He is finally out fixing them. He started a garden and now realized how much of a pain it is to get stuff done, having to drag hoses all over God's creation. I can hear him cussing from inside the house, and I feel bad for his adult son, who is helping. He also makes it a point to come tell me when one is done with each one, and has complained about going to the local hardware store 2 times. 2 TIMES!! Its less than a 5 minute drive away. He is fixing the last one now.

I have refused to hire a plumber for such simple repairs, and I detest doing plumbing work myself. He can plumb a whole house if need be, and did replace the well recently with help. He is capable. But now that he needs a spigot for his beans, its super important to fix them.

I'm trying to be grateful, but I don't expect a parade when I do stuff (dump runs, replacing the sump pump, gutter work, caulking between the siding and foundation, cleaning the stove pipe, installing a new dishwasher, dryer vent, ect, ect). I also 99% of all domestic duties. We both work.

But he is going to come in like he just conquered Rome and expect a monument be built in his honor, as he always does when he does anything.
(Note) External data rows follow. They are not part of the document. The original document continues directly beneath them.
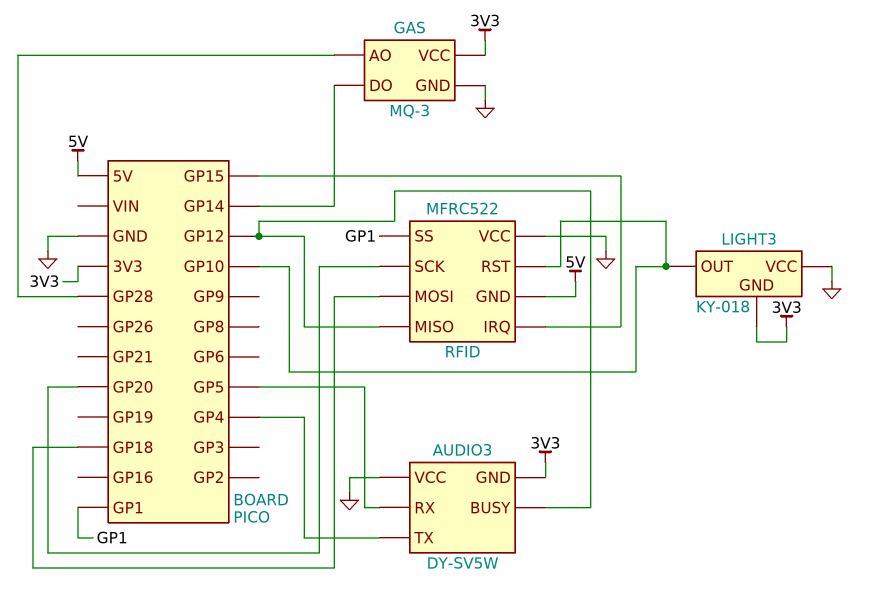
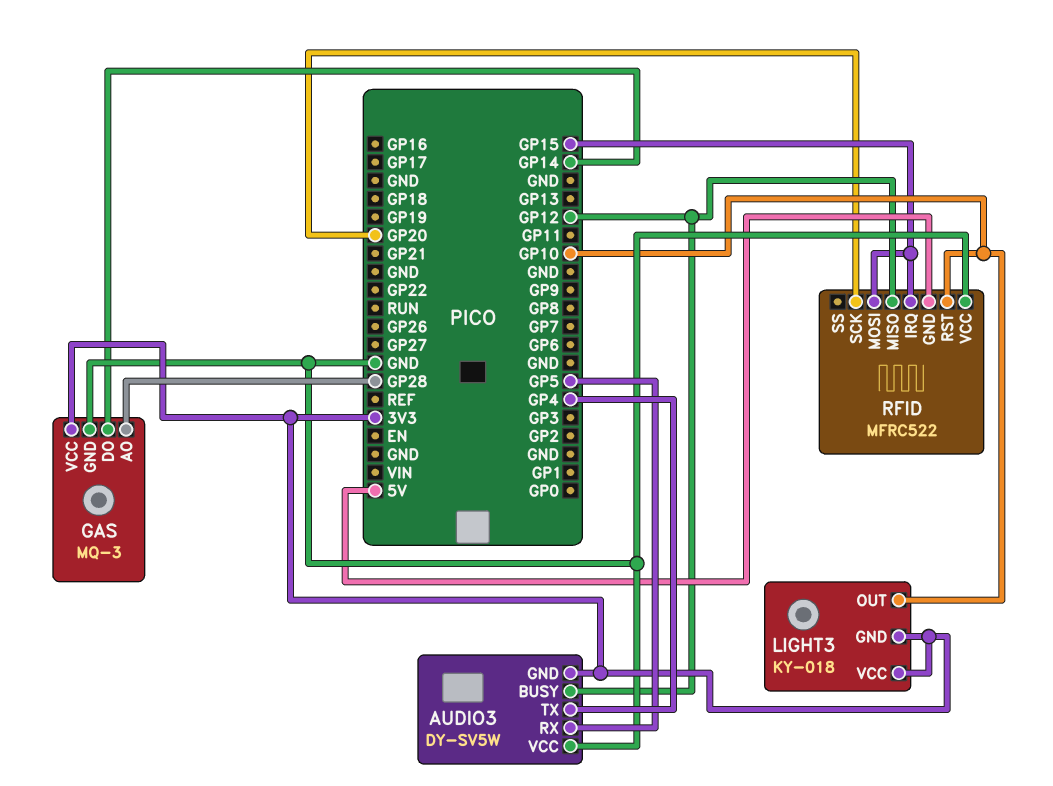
LIGHT3 pin VCC: GND -> 3V3
RFID pin MOSI: GP18 -> GP15
RFID pin SS: GP1 -> none

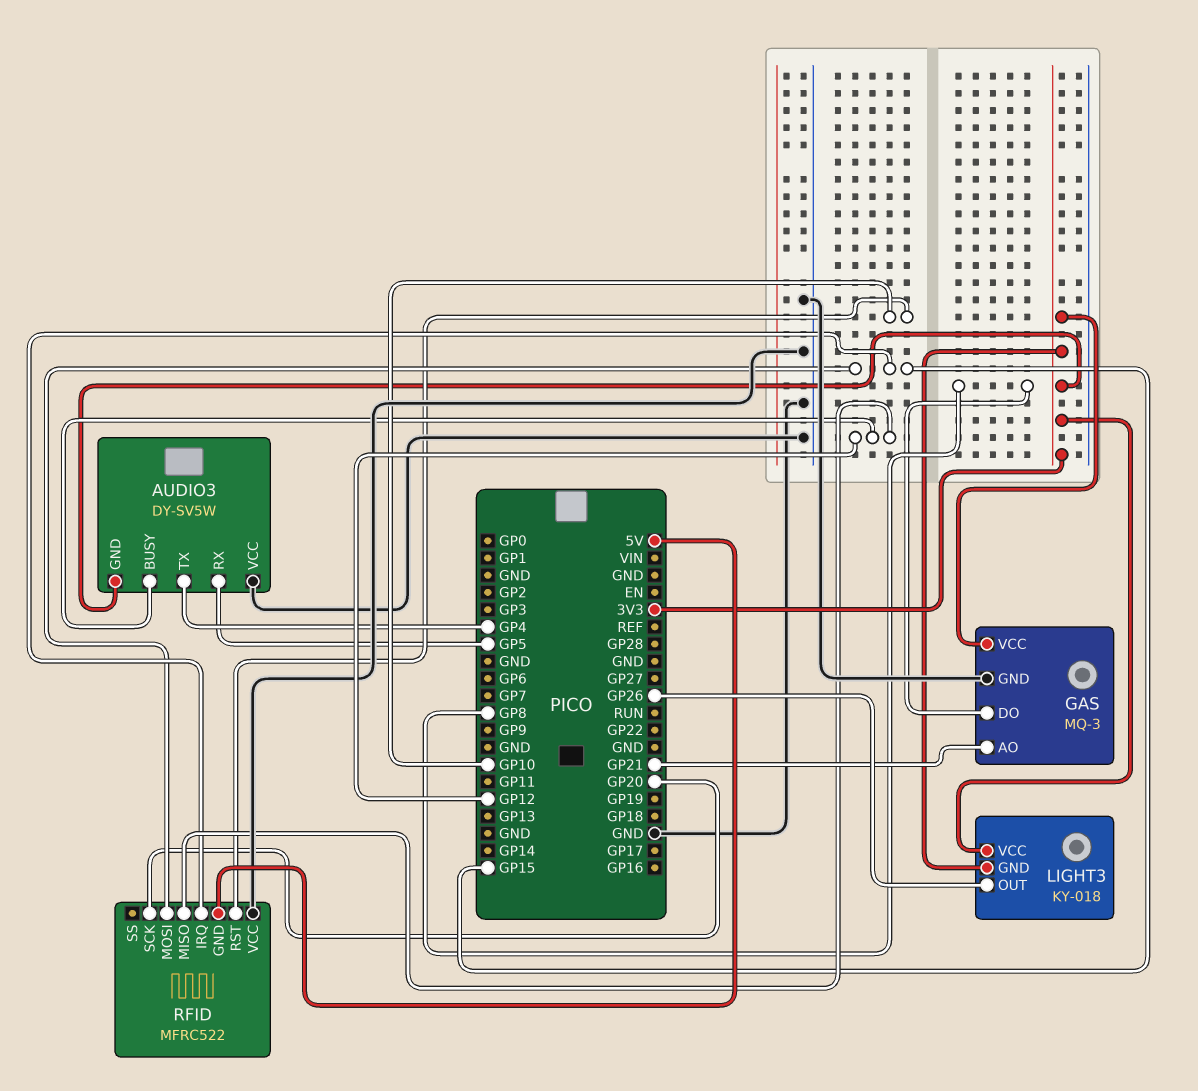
GAS pin AO: GP28 -> GP21
GAS pin DO: GP14 -> GP8
LIGHT3 pin OUT: GP10 -> GP26

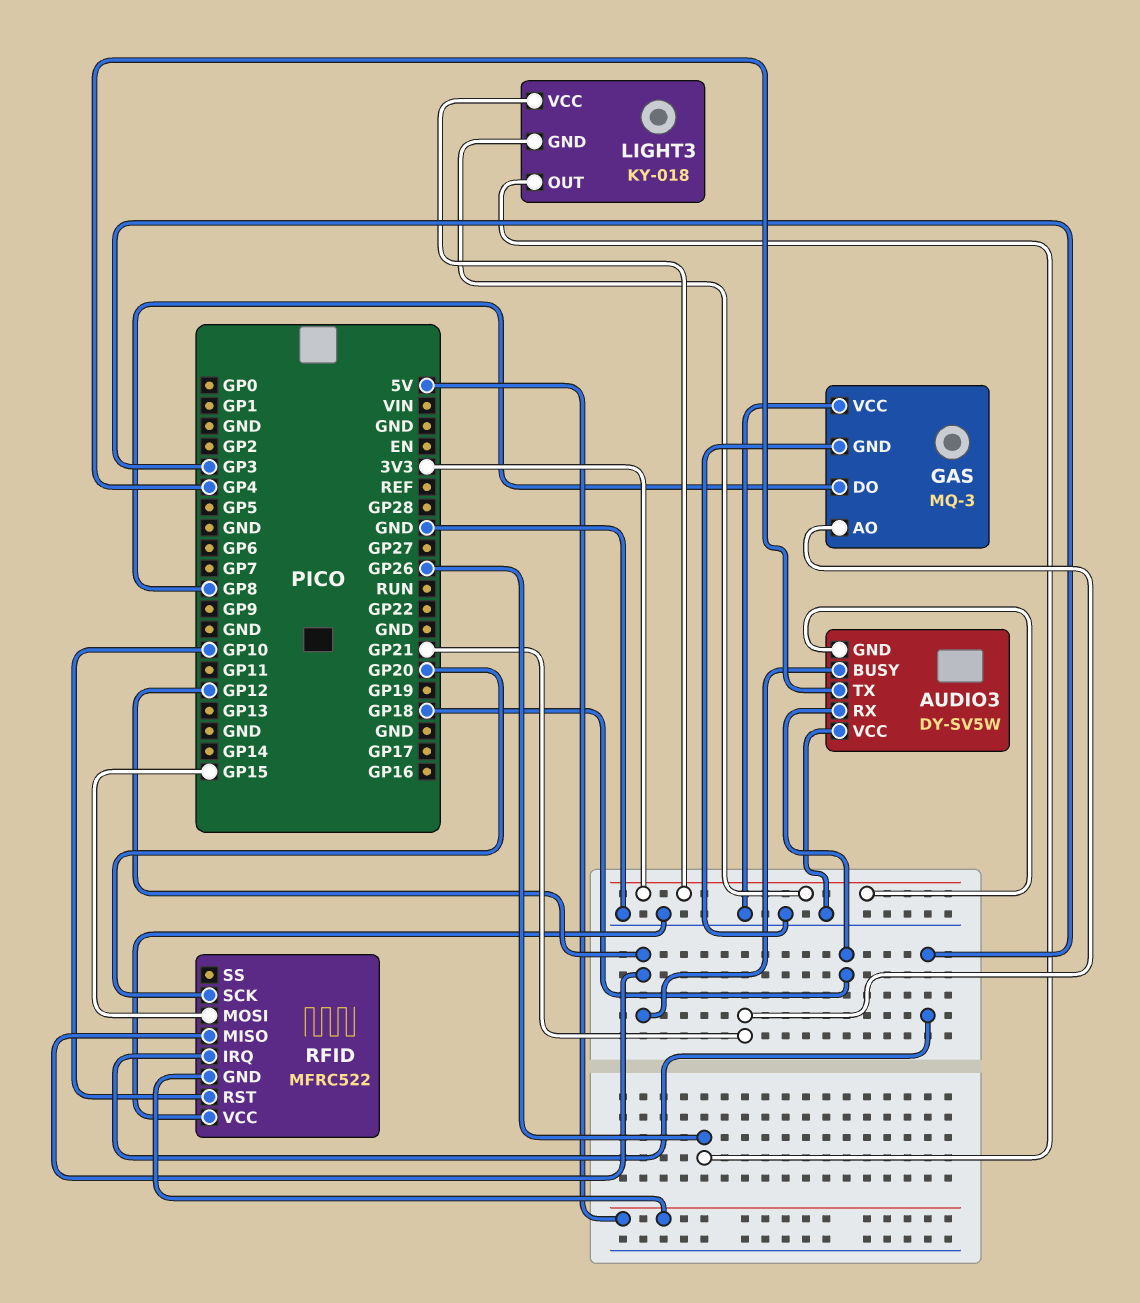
AUDIO3 pin RX: GP5 -> GP18
GAS pin VCC: 3V3 -> GND
RFID pin IRQ: GP15 -> GP3

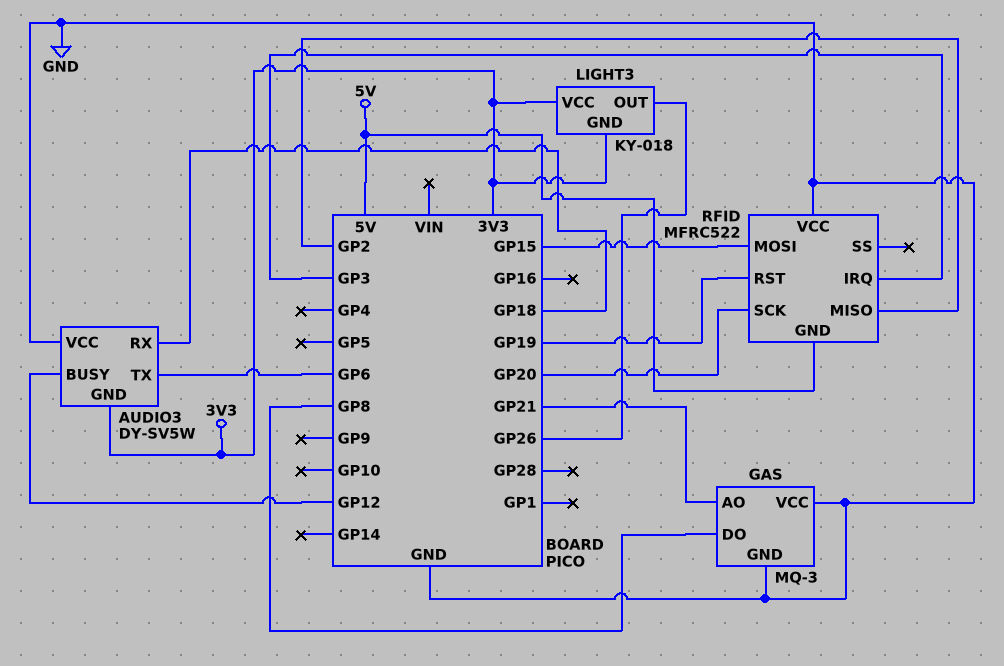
AUDIO3 pin TX: GP4 -> GP6
RFID pin MISO: GP12 -> GP2
RFID pin RST: GP10 -> GP19

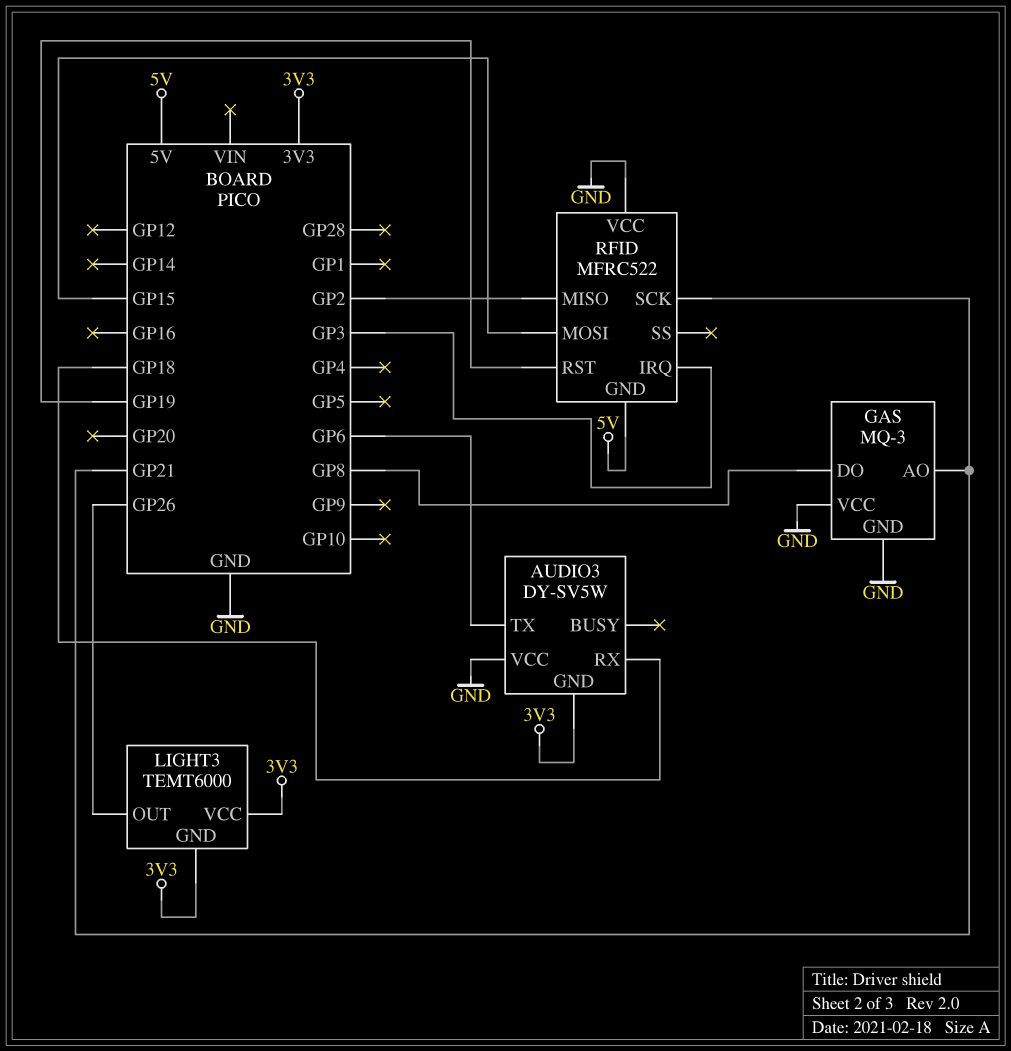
AUDIO3 pin BUSY: GP12 -> none
LIGHT3: KY-018 -> TEMT6000
RFID pin SCK: GP20 -> GP21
I want so badly to scream "FINALLY!" but then he will huff, puff, and pout and not want to work on any of the other things that need done around here.

Do I really need to give him a bunch of gratitude when he should have done these things 2 years ago?


----------



## Andy1001 (Jun 29, 2016)

Well whatever you do just remember this. 
You catch more flies with honey than with vinegar.


----------



## EleGirl (Dec 3, 2011)

Nope, you don't need to give him a parade. He's an adult and should take responsibility for his own home and property.

Have you ever sat him down and told him that all this is not ok?

I would be tempted to video him out there cursing and complaining. Then play it back to him so he could see what his actions look like. 

Have you ever told him that it's unacceptable for him to not do his share of housework & chores?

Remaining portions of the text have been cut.